April 5 2020
Ha ha, I want to rewrite those memories. Fucking engineer I am, ok, for the loss of better words .
You once told me, the sense of smell always brings you back memories of the person or the feelings you had experienced. For me, it's the places and the visuals. I just will lose it if I go the same place with anyone else. Places, where I have been with you when we were together. Ridiculous right, I want to rewrite them. Not just the same place, new places too, I would want to create new memories with a different someone. More intense, more powerful that I don't even get time to remember you or dig deeper to bring you out anymore.

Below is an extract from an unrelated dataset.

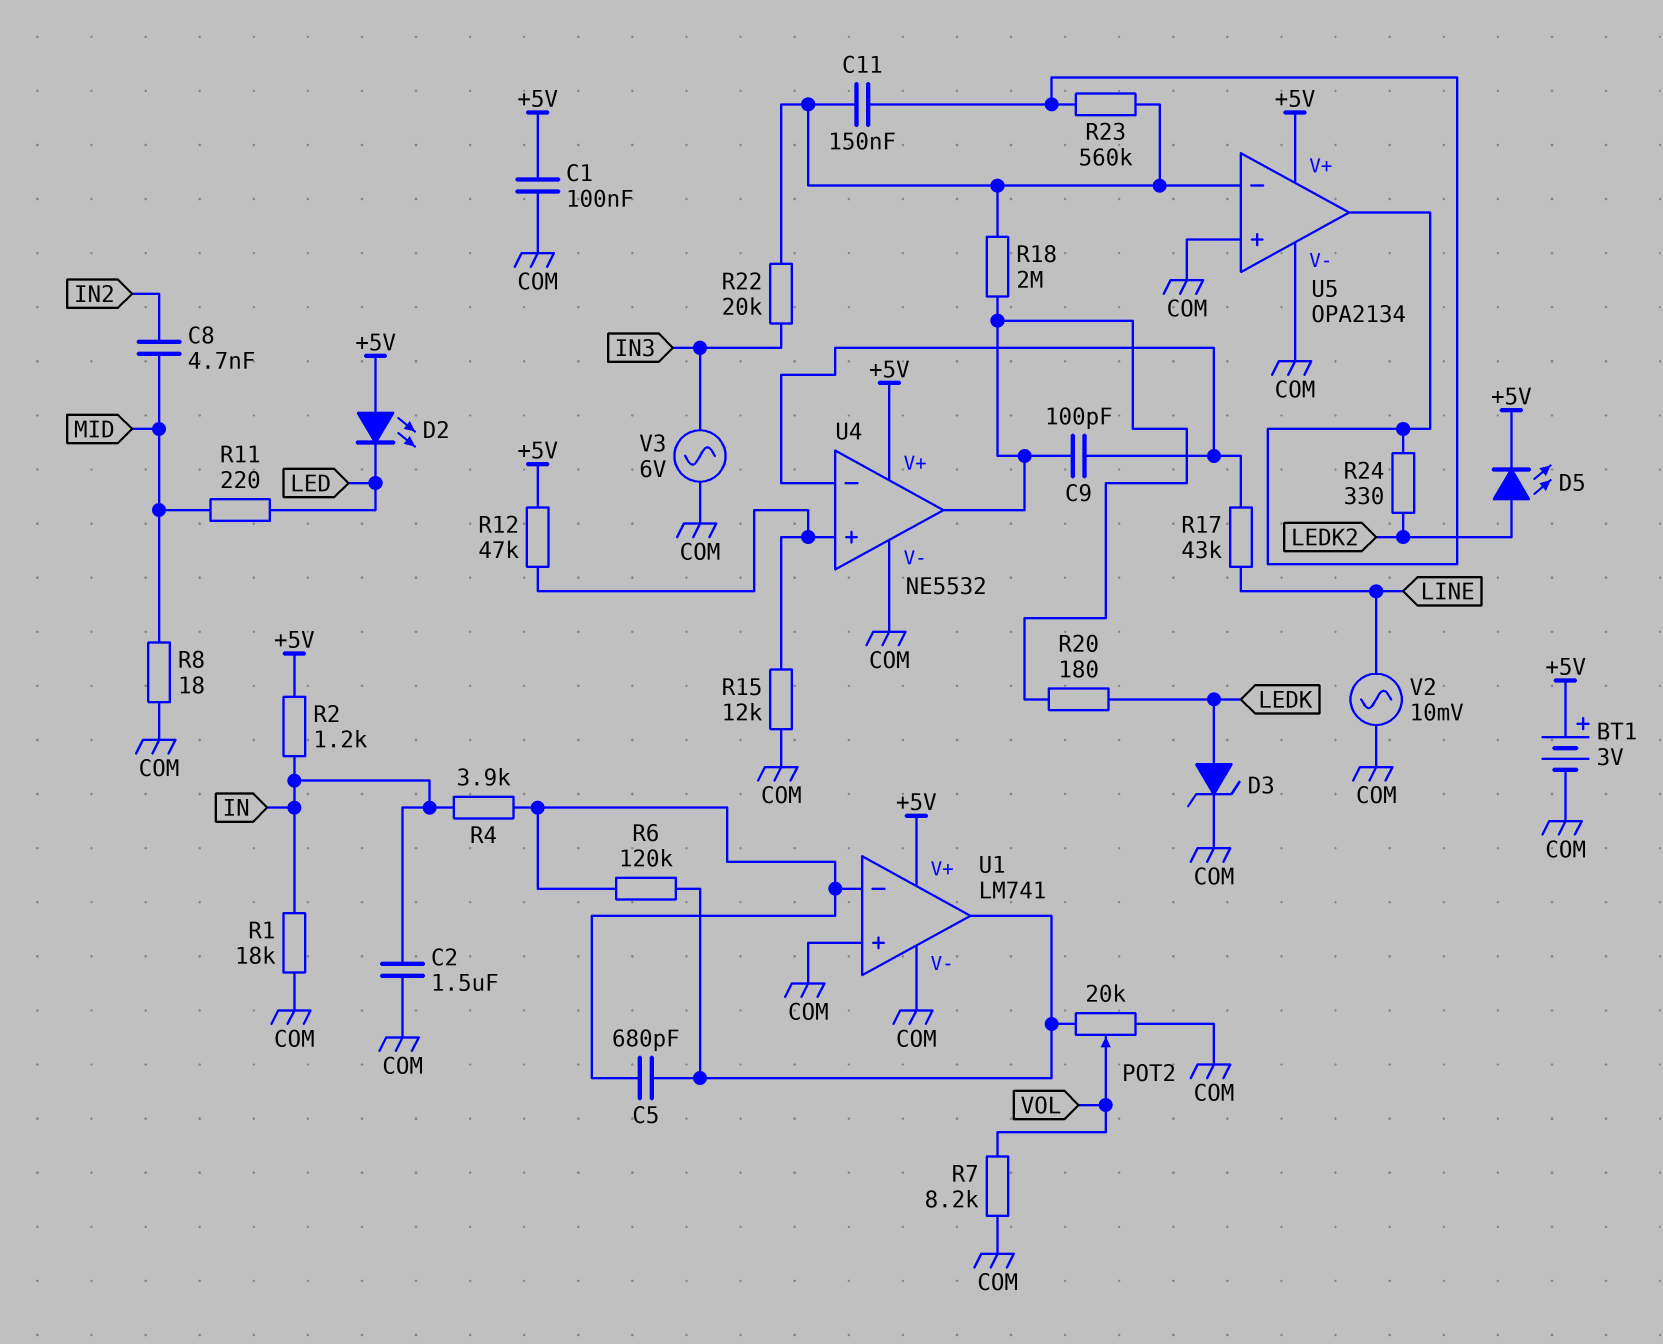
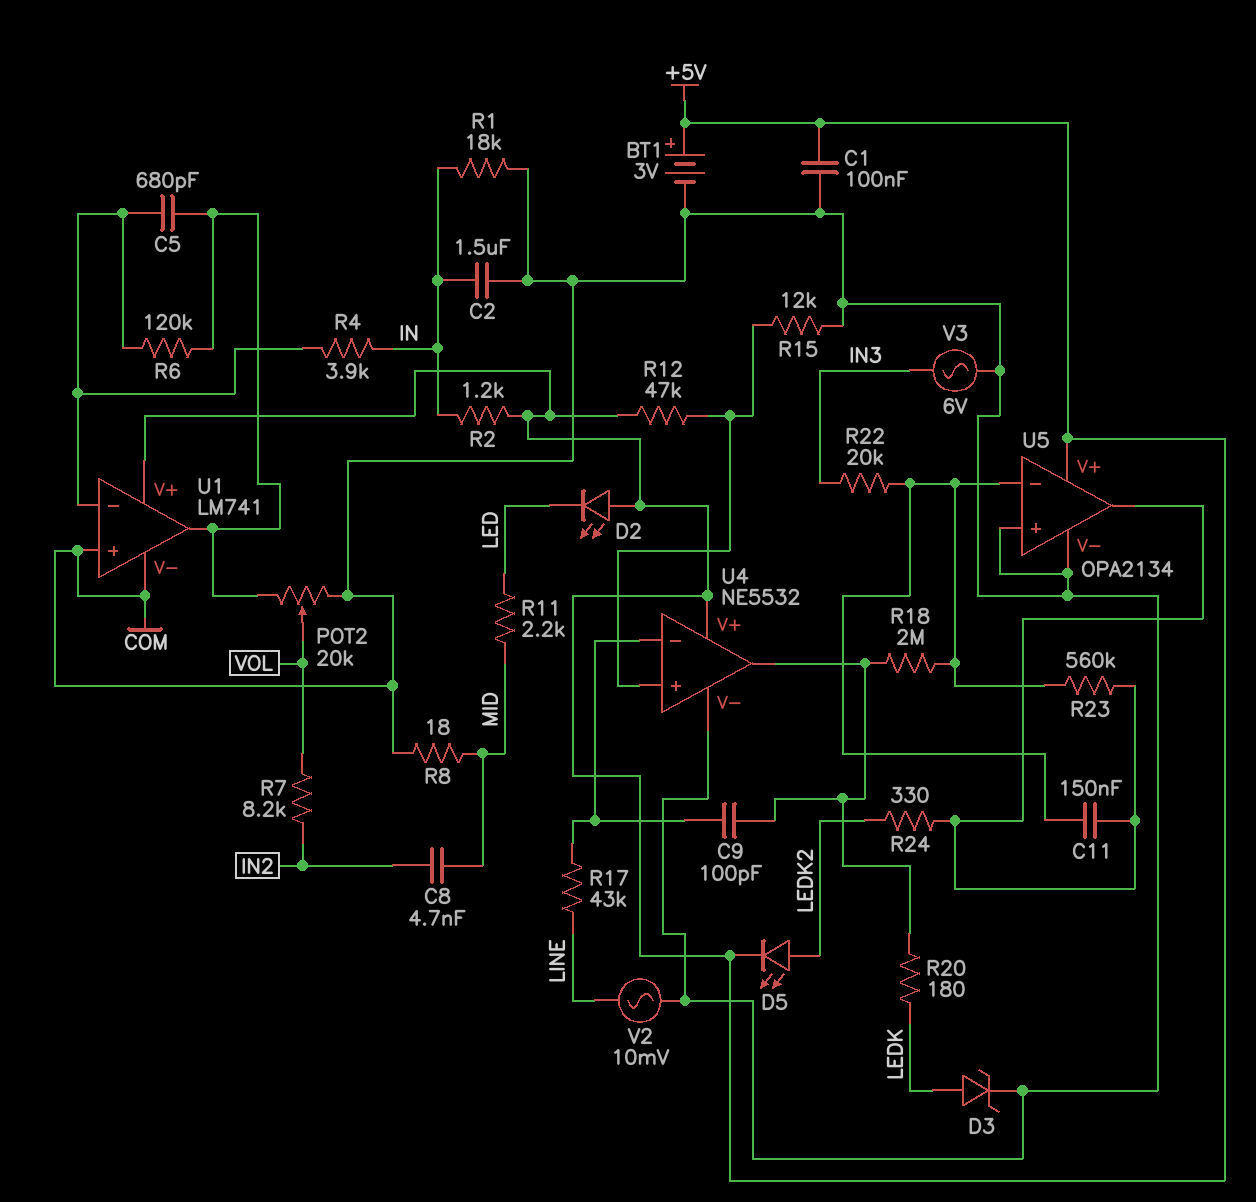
R7: 8.2k (COM, VOL) -> 8.2k (IN2, VOL)
R11: 220 (LED, MID) -> 2.2k (LED, MID)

I somehow managed to keep myself away from these places, it was not too hard. I just avoided them, so in a way thats ok. But these mind numbing visuals, me remembering you by not moving my ass in a completely new environment, I am not able to stop. I used to tell myself that certain things are meant to be shared only with you, but I have changed my mind about it. Those were not yours to do it only for you and to make it stop now that you are gone. They were mine, those are my things, my way of expressing my love. I would want to do the exact same things and more in the same fucking way to the man I am in love with. Fuck love! Not even love, if I am attracted or if he had remotely made me feel any better. I would wanna show how I will behave when I am in love. Because they are mine. I will keep rewritting our memories with others until I don't remember yours anymore. Yes, others! I lost faith in one for one crap. If it happens, it's ok. If not it will be rewritten. Also for now i would want to rewrite only yours because I would never let anyone to hurt me the way you did anymore to bury them.